Estoy en el patio, son las ocho de la mañana y he salido a hacer un poco de deporte. Tengo que hacerlo ahora porque en una hora estará a rebosar. Miro al cielo y veo una pequeña avioneta rosa. Expulsa un horrible humo negro con el que dibuja la palabra “felicidad”. Continuo con mis ejercicios como si nada mientras en mi cabeza voy dando forma a mi próxima carta. Cuando creo que puedo escabullirme sin levantar sospechas, me voy a mi celda en busca de mi boli y mi cuaderno.
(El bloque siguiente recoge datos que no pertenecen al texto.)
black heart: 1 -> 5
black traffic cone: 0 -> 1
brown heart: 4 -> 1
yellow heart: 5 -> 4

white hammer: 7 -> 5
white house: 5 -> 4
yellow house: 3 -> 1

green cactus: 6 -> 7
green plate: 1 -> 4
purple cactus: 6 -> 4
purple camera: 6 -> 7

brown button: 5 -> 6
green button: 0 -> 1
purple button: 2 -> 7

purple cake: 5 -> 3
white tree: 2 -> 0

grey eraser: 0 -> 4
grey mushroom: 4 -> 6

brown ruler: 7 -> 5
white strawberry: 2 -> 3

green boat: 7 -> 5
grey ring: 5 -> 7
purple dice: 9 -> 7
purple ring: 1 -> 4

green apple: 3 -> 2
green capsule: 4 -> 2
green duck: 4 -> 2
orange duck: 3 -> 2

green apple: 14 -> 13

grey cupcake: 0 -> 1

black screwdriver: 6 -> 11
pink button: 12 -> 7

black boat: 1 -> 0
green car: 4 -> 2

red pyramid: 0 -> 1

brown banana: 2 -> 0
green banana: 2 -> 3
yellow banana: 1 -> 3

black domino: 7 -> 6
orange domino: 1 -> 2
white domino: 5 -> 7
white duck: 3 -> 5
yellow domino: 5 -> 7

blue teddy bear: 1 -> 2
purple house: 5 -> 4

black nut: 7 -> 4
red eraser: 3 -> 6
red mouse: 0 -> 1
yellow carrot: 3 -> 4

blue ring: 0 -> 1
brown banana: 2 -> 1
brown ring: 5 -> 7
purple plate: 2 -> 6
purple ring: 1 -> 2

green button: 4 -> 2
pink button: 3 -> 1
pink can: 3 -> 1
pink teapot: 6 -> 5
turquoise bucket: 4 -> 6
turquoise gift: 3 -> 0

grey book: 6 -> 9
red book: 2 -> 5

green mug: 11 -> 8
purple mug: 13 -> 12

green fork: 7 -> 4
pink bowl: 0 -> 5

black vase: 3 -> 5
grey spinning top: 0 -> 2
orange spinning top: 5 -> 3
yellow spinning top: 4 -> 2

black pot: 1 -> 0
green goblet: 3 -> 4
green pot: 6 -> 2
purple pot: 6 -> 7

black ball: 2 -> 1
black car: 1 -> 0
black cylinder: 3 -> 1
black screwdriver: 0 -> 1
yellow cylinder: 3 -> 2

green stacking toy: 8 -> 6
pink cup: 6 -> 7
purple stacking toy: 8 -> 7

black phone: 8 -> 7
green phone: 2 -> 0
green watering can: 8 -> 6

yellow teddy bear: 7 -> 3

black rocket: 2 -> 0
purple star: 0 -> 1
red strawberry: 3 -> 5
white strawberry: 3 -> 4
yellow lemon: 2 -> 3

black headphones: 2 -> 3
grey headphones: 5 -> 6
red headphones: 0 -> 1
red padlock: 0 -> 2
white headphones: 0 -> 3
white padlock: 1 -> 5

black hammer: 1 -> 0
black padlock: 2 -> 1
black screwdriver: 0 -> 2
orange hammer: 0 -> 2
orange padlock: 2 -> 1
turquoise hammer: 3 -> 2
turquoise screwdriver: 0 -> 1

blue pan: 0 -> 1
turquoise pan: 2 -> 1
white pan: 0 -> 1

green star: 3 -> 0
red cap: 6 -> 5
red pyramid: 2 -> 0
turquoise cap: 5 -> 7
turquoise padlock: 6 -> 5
Aquí la relatividad de la felicidad es más evidente que en cualquier otro sitio. Sin libertad, sin más objetivos que aguantar hasta que todo termine y vuelva a nacer. Obligado a vivir continuamente alerta. Solo pero sin intimidad. Aun así he conocido momentos felices. El primero que recuerdo es cuando bebí un largo trago de zumo después de dos días sin ingerir vitaminas. Aunque no sólo he encontrado placer aprendiendo a disfrutar de lo que en mi casa percibía como una necesidad. Aquí he encontrado estímulos intelectuales inesperados. Disfruto mucho de mis conversaciones con Mohamed. Entre los dos buscamos los puntos en común entre la ciencia y el Islam. Hablamos sobre los orígenes del mundo y del hombre, sobre el valor de la vida, sobre el destino y la verdad. Tengo claro que el entendimiento entre personas es posible y pienso que quizá el mundo debiera adoptar este sistema en lugar de hablar de economía nacional a economía nacional. Y me creo muy listo, muy importante y muy feliz.

carcel feliz

También me gusta jugar al ajedrez con Issam. Al principio logré engañarle en algunas jugadas pero ahora pulveriza mi defensa sin piedad una partida tras otra. Quizá algunos no entendáis lo que quiero decir pero en mi escala de valores un buen rival de ajedrez está sólo un poco más abajo que un amigo de confianza.
Puedo ser feliz aquí dentro porque sé que un día todo acabará.

Todo esto me lleva a pensar en que la felicidad no se puede encontrar. Da igual si la buscas o no. Llega con la vida, de repente. Quizá debamos concentrarnos en buscar algo que hacer mientras la esperamos. Si la perseguimos solamente le vemos la espalda. Yo seguiré aquí con mi bolígrafo y mi cuaderno… y me tomare mi tiempo para saludarla cuando la vea pasar.